The Wraith of God: A Prose Poem to a Rolls-Royce Fastback
The Wraith’s combination of power and luxury could jolly well redefine wealth.
Rolls-Royce is so obsessed with effortless propulsion that they invented a word for it. “Waftability,” ideally uttered with an Edwardian inflection, describes the whooshy sensation of forward motion in utmost silence and luxury. But when Rolls decked out the Wraith, they fitted this sensory deprivation tank on wheels with their most powerful motor ever: a twin-turbocharged V12 that spins a 624 horsepower yarn entwined with 590 lb-ft of torque. This 2.5-ton land yacht fires like a silent surface-to-surface missile.
It’s an unlikely combination: mammoth power and extensive sound insulation. The Wraith does indeed waft itself ahead with a light nudge of the throttle, its rakish cabin harboring a menagerie of delicate, visually tasty distractions. To wit: here’s the lush expanse of Canadel open grain wood panels across the power-operated suicide doors, their grain angled at 55 degrees to convey a sense of movement; a Power Reserve gauge in place of a tachometer that reveals the twelve cylinders’ remaining mojo on a scale of 0 to 100%; crystalline pushbuttons, cool-to-the-touch metal A/C vents, and an available Starlight headliner, which bathes the interior in a glowing wash of photons via 1,340 fiber optic pinholes arranged like the night sky. Apparently, it’s good to be rich.
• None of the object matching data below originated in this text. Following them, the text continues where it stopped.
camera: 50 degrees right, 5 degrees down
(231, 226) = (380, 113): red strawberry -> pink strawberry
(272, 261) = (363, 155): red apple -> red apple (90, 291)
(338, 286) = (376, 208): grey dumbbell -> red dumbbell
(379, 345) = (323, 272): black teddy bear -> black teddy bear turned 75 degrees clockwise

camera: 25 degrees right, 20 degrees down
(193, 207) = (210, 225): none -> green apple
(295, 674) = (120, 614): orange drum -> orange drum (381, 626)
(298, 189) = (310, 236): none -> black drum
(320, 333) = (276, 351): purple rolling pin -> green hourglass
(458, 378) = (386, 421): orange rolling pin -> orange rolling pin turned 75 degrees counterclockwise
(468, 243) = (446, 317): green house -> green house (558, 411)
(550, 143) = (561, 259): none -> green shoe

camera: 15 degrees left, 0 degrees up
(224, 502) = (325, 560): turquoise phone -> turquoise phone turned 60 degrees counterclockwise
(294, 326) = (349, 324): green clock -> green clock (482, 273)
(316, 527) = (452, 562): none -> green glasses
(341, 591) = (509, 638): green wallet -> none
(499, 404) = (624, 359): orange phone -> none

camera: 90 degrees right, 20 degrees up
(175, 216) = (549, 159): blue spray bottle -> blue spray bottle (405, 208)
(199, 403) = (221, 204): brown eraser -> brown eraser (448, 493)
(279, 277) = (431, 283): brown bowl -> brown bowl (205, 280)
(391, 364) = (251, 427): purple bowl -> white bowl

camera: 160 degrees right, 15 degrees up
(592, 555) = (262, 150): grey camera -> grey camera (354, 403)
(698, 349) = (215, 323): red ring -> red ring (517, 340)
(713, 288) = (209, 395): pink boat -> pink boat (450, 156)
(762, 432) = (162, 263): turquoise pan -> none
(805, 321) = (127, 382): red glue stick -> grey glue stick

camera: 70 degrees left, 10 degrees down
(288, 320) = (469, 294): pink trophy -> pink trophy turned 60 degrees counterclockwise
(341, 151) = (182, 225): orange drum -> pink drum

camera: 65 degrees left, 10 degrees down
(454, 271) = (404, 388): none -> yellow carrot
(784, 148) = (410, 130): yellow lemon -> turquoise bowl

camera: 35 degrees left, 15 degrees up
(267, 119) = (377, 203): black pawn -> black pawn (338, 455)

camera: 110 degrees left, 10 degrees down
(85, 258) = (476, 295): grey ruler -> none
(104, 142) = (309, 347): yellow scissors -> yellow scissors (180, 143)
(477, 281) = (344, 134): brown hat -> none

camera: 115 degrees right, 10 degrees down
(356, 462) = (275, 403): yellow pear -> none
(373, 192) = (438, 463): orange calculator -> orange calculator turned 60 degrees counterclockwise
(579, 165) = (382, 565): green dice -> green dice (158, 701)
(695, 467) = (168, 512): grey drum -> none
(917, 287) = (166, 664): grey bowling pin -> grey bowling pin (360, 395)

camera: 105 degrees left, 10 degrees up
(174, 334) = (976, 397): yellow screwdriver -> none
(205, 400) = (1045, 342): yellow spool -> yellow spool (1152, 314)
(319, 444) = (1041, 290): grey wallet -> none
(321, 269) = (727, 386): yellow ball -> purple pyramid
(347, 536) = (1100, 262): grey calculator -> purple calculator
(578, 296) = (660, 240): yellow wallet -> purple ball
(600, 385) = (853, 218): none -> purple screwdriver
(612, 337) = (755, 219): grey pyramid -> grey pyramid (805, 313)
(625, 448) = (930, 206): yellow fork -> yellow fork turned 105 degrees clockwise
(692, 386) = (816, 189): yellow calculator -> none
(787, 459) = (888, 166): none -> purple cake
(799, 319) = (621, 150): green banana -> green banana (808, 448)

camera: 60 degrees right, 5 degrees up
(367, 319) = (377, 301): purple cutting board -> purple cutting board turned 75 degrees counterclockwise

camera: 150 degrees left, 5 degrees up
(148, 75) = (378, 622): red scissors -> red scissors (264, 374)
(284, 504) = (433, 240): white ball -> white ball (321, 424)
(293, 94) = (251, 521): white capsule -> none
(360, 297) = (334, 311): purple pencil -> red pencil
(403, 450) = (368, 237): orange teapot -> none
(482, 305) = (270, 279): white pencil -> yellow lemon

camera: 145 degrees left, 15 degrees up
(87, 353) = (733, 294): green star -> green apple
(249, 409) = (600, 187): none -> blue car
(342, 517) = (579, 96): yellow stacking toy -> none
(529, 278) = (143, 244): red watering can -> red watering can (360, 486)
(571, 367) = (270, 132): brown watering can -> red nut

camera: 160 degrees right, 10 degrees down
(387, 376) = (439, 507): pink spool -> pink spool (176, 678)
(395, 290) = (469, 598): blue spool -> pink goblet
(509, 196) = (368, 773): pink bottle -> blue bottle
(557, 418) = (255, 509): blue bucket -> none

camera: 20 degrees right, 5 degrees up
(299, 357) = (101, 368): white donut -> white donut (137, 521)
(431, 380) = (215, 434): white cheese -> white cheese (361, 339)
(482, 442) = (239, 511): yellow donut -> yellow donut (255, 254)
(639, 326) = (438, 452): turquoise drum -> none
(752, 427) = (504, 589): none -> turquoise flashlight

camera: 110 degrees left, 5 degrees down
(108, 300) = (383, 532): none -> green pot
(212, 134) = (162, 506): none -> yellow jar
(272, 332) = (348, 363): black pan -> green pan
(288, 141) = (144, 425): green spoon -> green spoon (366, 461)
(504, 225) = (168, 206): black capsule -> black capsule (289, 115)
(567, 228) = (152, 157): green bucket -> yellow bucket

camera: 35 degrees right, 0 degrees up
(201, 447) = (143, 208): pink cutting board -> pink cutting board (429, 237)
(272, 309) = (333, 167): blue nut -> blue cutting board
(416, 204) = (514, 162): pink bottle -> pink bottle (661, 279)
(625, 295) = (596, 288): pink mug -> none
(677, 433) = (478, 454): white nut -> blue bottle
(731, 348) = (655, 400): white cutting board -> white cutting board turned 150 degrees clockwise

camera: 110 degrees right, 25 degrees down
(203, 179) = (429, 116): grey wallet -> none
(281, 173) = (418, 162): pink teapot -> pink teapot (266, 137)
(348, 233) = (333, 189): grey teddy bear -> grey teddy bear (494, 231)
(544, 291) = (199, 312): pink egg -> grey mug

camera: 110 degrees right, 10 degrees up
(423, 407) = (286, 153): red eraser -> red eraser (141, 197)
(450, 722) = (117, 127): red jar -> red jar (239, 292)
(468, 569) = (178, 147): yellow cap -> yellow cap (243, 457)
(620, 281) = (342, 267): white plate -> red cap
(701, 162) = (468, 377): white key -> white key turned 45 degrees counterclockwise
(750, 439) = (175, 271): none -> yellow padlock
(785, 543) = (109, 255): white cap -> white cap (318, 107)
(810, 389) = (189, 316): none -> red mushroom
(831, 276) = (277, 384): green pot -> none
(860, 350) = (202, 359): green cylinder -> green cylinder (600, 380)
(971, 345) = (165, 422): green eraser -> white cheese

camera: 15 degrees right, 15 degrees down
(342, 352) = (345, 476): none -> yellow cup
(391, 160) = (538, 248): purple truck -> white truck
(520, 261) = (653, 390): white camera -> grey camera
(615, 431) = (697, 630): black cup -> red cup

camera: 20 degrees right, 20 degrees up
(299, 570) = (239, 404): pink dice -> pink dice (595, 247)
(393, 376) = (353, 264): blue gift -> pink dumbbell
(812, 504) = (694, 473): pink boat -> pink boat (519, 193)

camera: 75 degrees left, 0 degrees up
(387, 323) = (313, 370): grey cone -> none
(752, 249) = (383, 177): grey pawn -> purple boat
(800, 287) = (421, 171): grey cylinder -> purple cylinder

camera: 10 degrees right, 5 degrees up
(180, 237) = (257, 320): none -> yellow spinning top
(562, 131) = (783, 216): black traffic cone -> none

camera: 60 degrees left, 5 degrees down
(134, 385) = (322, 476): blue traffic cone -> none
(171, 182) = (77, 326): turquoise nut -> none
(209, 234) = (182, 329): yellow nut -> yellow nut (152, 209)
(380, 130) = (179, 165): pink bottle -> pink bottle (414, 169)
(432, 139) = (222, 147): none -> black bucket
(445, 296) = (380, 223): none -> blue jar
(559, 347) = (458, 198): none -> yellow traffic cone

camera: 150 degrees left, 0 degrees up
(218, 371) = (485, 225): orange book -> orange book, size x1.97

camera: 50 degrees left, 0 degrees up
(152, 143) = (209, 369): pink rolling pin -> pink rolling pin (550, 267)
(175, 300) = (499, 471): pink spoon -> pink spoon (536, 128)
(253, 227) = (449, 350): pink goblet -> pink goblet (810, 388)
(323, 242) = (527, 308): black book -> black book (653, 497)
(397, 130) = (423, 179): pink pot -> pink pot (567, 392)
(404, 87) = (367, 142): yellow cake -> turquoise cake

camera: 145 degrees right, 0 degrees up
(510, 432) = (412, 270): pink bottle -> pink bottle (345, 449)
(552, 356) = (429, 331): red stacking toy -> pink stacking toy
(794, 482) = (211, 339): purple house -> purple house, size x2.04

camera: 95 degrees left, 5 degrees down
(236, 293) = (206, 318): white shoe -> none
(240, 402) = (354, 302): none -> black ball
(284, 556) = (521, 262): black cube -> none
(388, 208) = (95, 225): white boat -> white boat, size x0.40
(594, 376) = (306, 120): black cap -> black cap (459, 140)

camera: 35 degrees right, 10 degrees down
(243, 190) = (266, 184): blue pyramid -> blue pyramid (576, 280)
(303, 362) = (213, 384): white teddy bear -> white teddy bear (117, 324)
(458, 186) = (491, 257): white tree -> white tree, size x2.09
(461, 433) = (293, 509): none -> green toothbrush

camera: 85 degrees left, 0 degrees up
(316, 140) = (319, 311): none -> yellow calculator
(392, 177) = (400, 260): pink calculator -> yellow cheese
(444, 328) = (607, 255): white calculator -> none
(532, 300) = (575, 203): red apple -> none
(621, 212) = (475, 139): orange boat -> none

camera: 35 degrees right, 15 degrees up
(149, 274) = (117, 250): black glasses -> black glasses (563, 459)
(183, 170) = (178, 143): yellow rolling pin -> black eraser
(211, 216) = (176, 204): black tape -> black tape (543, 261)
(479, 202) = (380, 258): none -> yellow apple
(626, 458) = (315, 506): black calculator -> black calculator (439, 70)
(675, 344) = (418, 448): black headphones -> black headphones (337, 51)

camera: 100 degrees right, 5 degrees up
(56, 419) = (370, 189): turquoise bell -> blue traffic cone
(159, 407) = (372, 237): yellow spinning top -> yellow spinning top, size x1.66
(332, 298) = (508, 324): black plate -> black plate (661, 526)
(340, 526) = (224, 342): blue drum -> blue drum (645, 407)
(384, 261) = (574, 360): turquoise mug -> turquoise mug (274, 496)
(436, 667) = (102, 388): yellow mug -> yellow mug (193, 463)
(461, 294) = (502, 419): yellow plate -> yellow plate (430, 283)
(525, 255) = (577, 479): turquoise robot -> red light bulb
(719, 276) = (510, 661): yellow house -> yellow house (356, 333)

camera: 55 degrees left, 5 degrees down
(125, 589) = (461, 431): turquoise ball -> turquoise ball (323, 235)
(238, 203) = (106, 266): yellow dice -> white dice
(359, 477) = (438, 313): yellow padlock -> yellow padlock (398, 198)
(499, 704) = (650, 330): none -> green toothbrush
Weird thing is, the Wraith feels limber with a whisper of the right pedal, but downright Olympic with a slightly more assertive press of your Donald J. Pliner, which summons a subtle hum from the powerplant while not-so-subtly pinning you against your throne. The 8-speed transmission always seems to be in the right gear, not just because the 12-banger generates oodles of torque at nearly any rpm, but also thanks to the world’s first GPS-aided gearbox that “sees” the tightness and incline of the road ahead, timing upshifts and downshifts accordingly.
As you might expect from a sled with a starting price of $284,900 and a Spirit of Ecstasy figurine on the bonnet, this Roller immerses you in a sea of tranquility, cloistered from the unwashed masses within a fortress of hand-rubbed paint, double-paned glass, and palpable imperiousness. If you’re the sort to empathize with those less fortunate souls who can’t afford to set sail aboard the S.S. Waft, those sensations can feel oddly unsettling (or downright guilty). But for the plutocrats, oligarchs, and celebutantes who nestle their butts behind the Wraith’s “RR”-inscripted steering wheel, it becomes perfectly comprehensible that a better world is just a push of the gas pedal away.